# Task 1: Distributional semantics

## Preprocessing data for both Representations

In [1]:
!pip install gensim

from gensim.models import Word2Vec
from sklearn.metrics.pairwise import cosine_similarity
import pandas as pd
import numpy as np
import nltk
from nltk.tokenize import word_tokenize
from nltk.stem import WordNetLemmatizer
from nltk.corpus import stopwords
import string
import math
import collections
from collections import defaultdict, Counter

# Download NLTK resources required for preproccessing
nltk.download('punkt') # Tokenizer
nltk.download('stopwords') # Stopwords list
nltk.download('wordnet') # Lemmatizer

# Initialize lemmatizer and stop words set
lemmatizer = WordNetLemmatizer()
stop_words = set(stopwords.words('english'))

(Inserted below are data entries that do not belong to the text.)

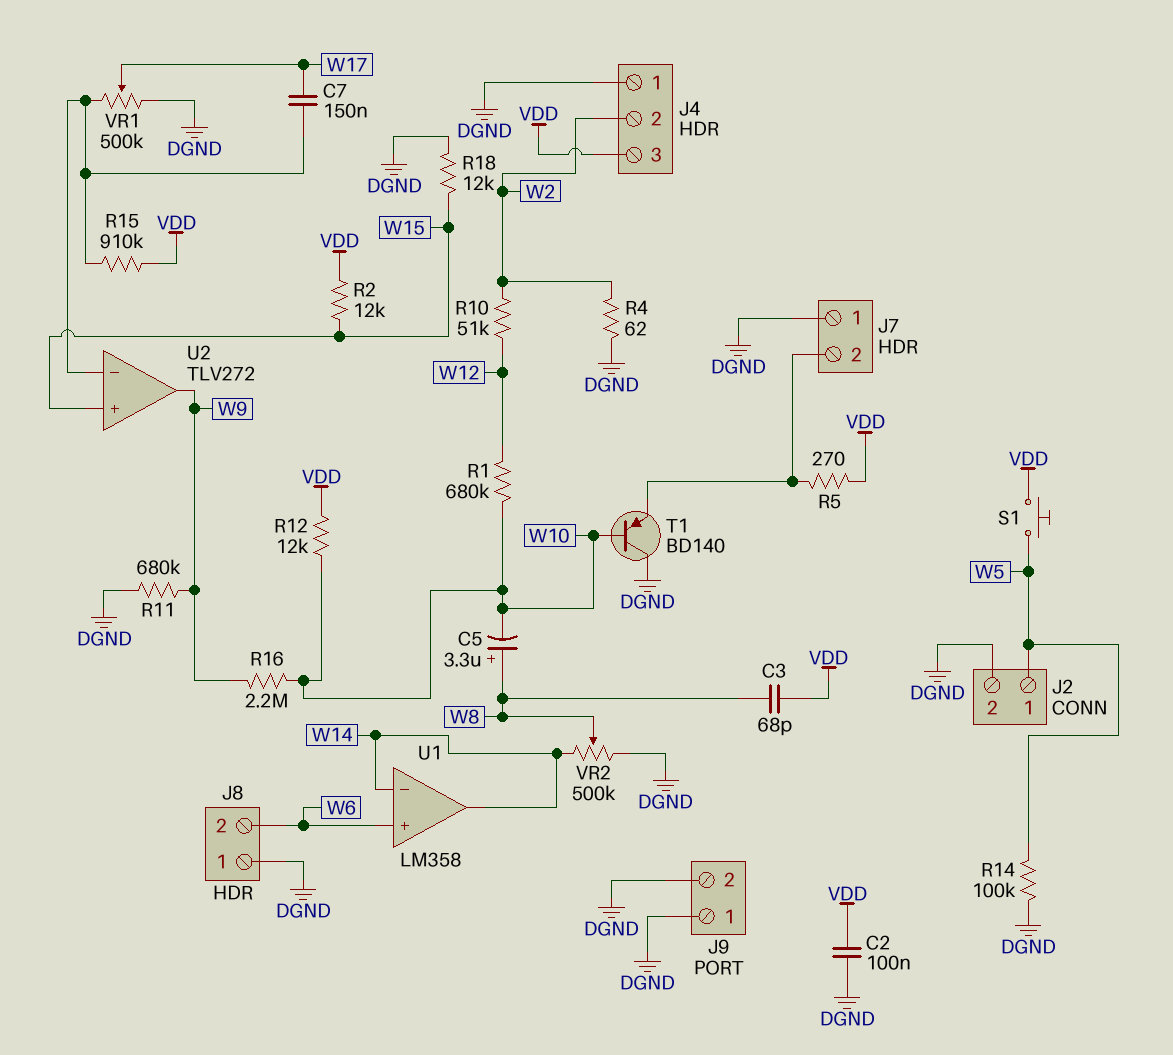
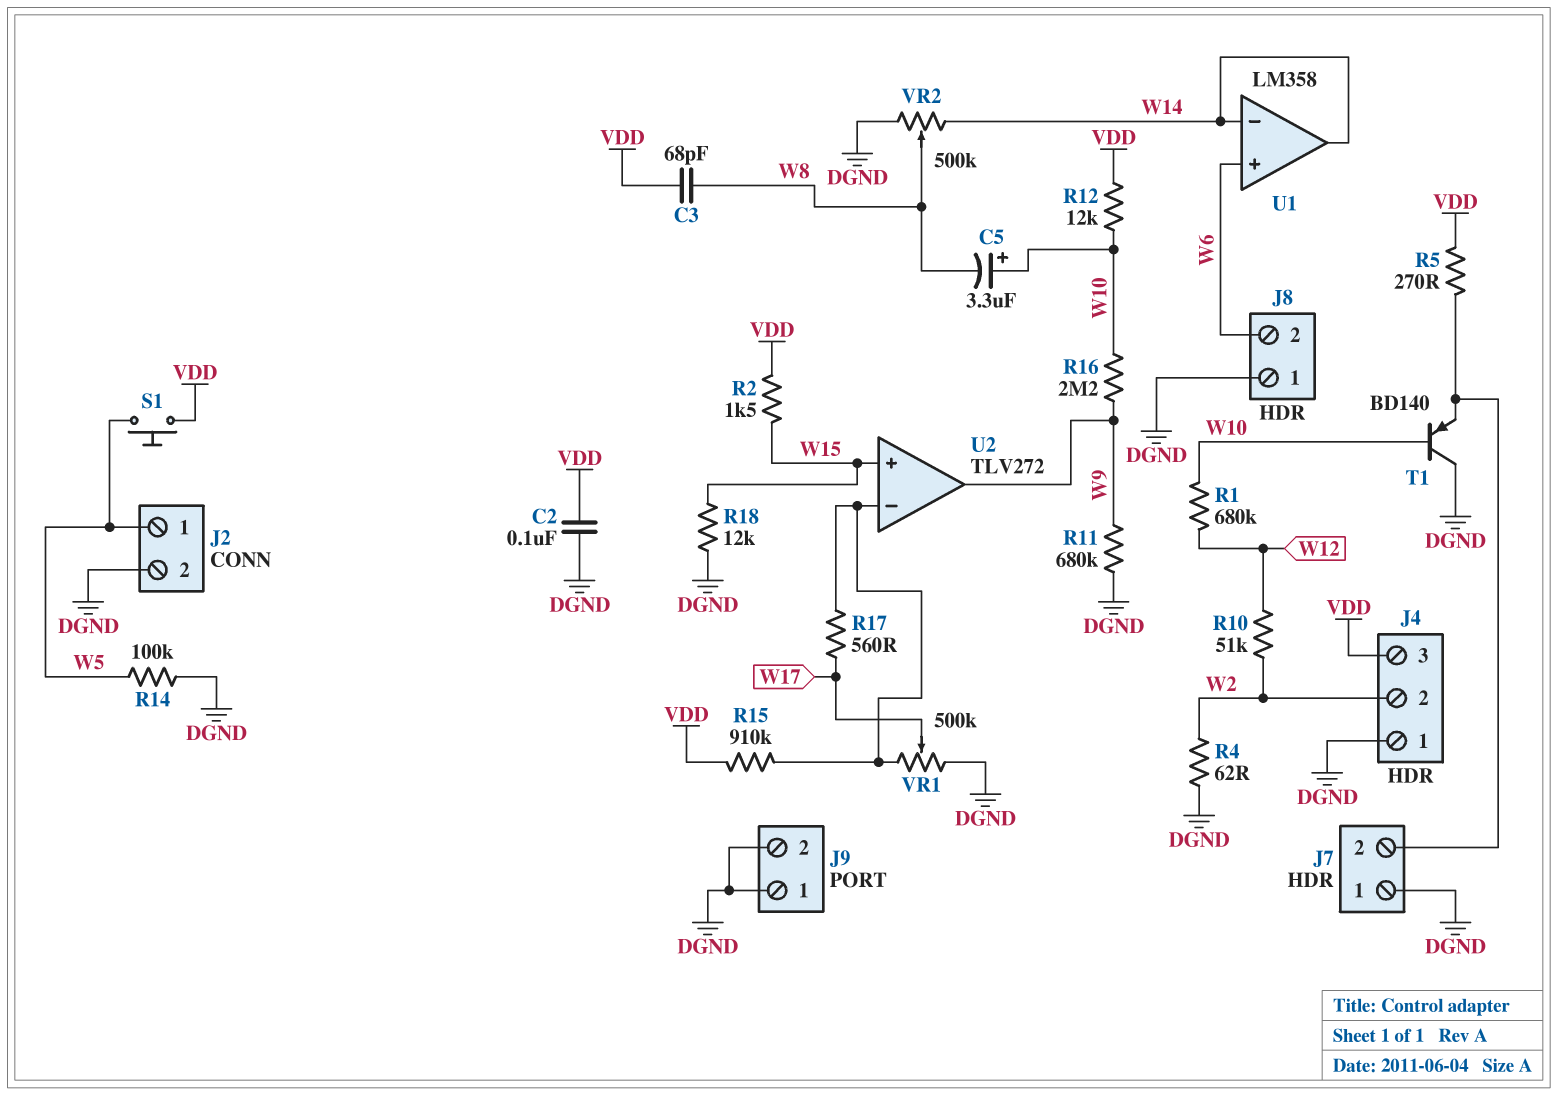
C5: 3.3uF (plus W8, minus W10) -> 3.3uF (plus W10, minus W8)
C7: 150nF (U2/in-, W17) -> none
R2: 12k (VDD, W15) -> 1.5k (VDD, W15)
R17: none -> 560 (U2/in-, W17)

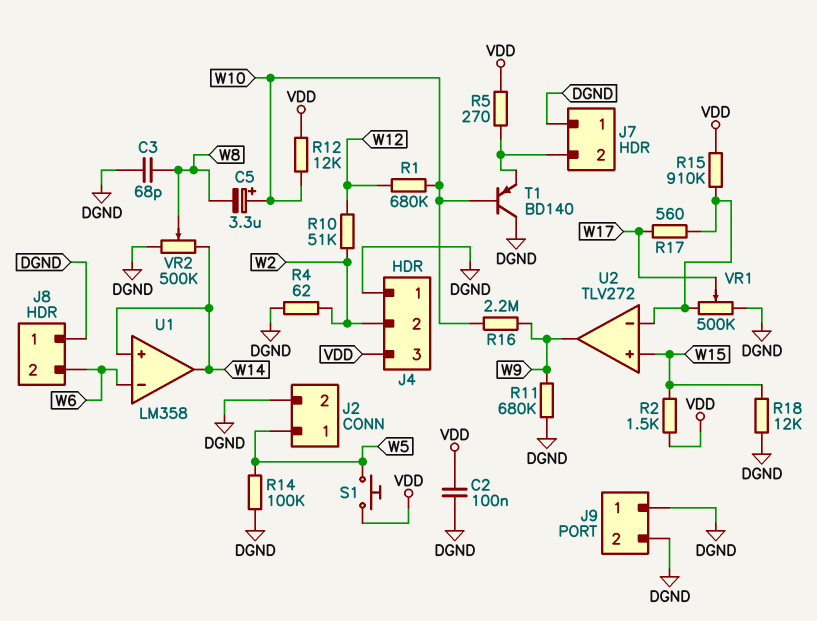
C3: 68pF (VDD, W8) -> 68pF (DGND, W8)
U1 pin in+: W6 -> W14
U1 pin in-: W14 -> W6

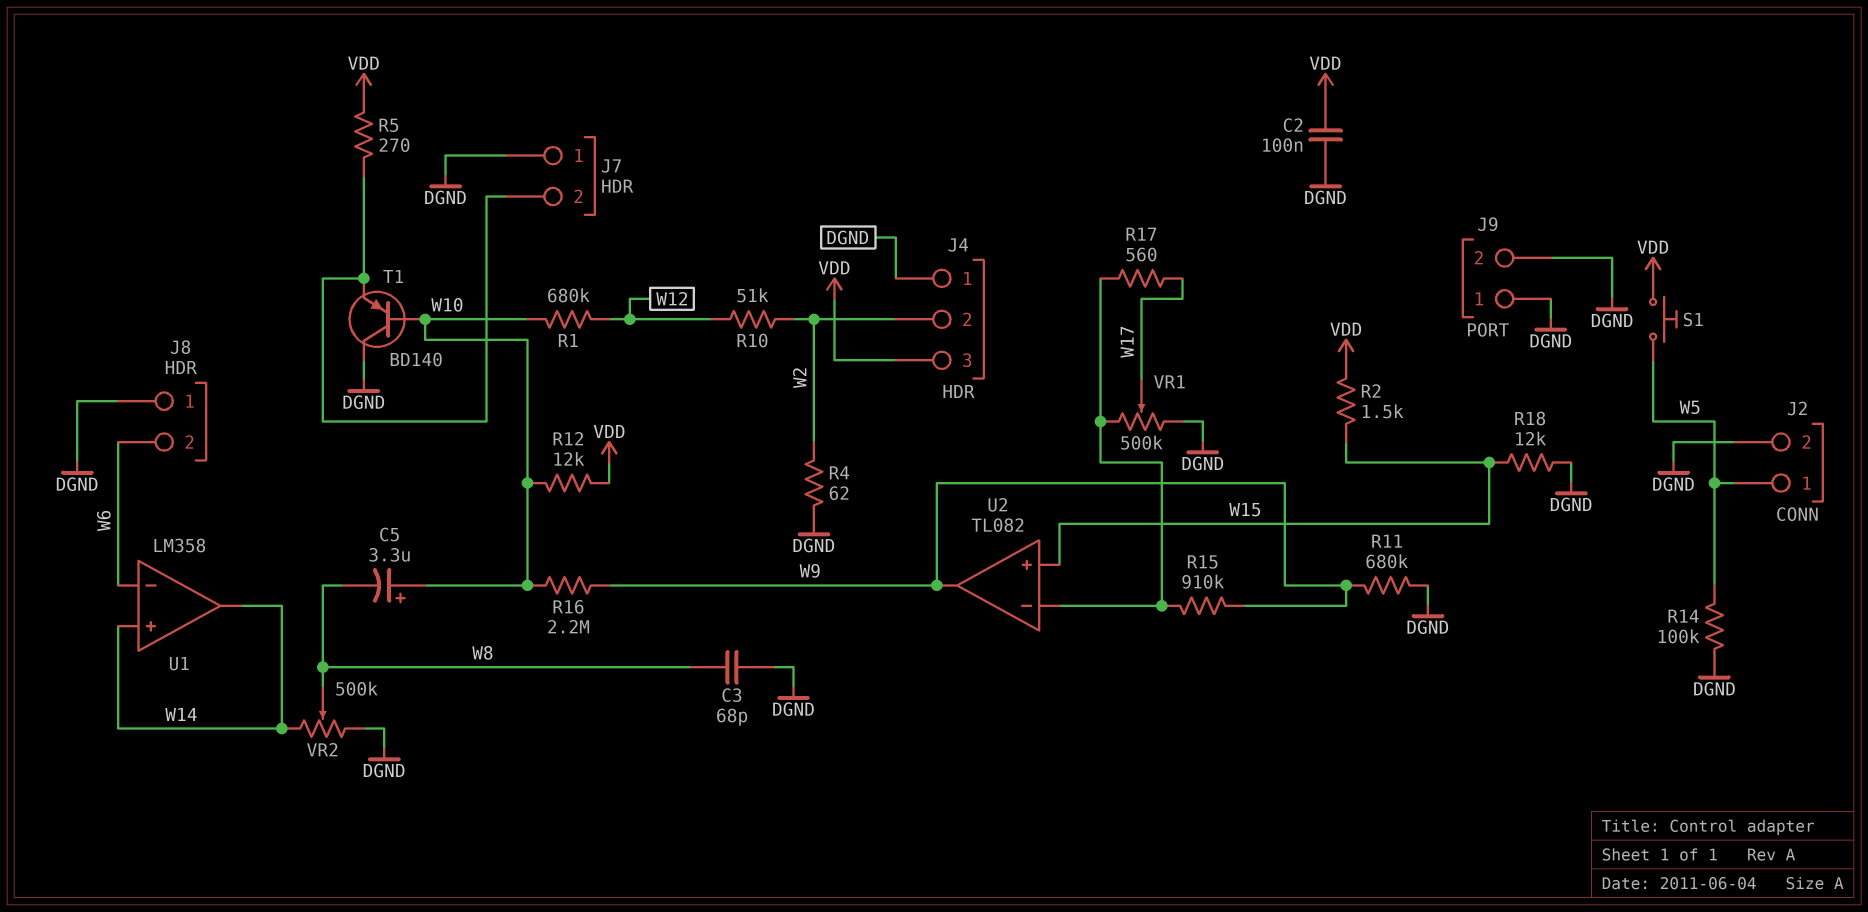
R15: 910k (U2/in-, VDD) -> 910k (U2/in-, W9)
U2: TLV272 -> TL082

# Function to preprocess text
def preprocess_text(text):
    text = text.lower()  # Lowercase
    text = text.translate(str.maketrans('', '', string.punctuation))  # Remove punctuation using string translation
    tokens = word_tokenize(text)  # Tokenize the text
    lemmatized_tokens = [lemmatizer.lemmatize(word) for word in tokens if word not in stop_words]  # Filter out stopwords and lemmatize the tokens
    return lemmatized_tokens


# Load dataset
train_data = pd.read_csv('./data/Training-dataset.csv')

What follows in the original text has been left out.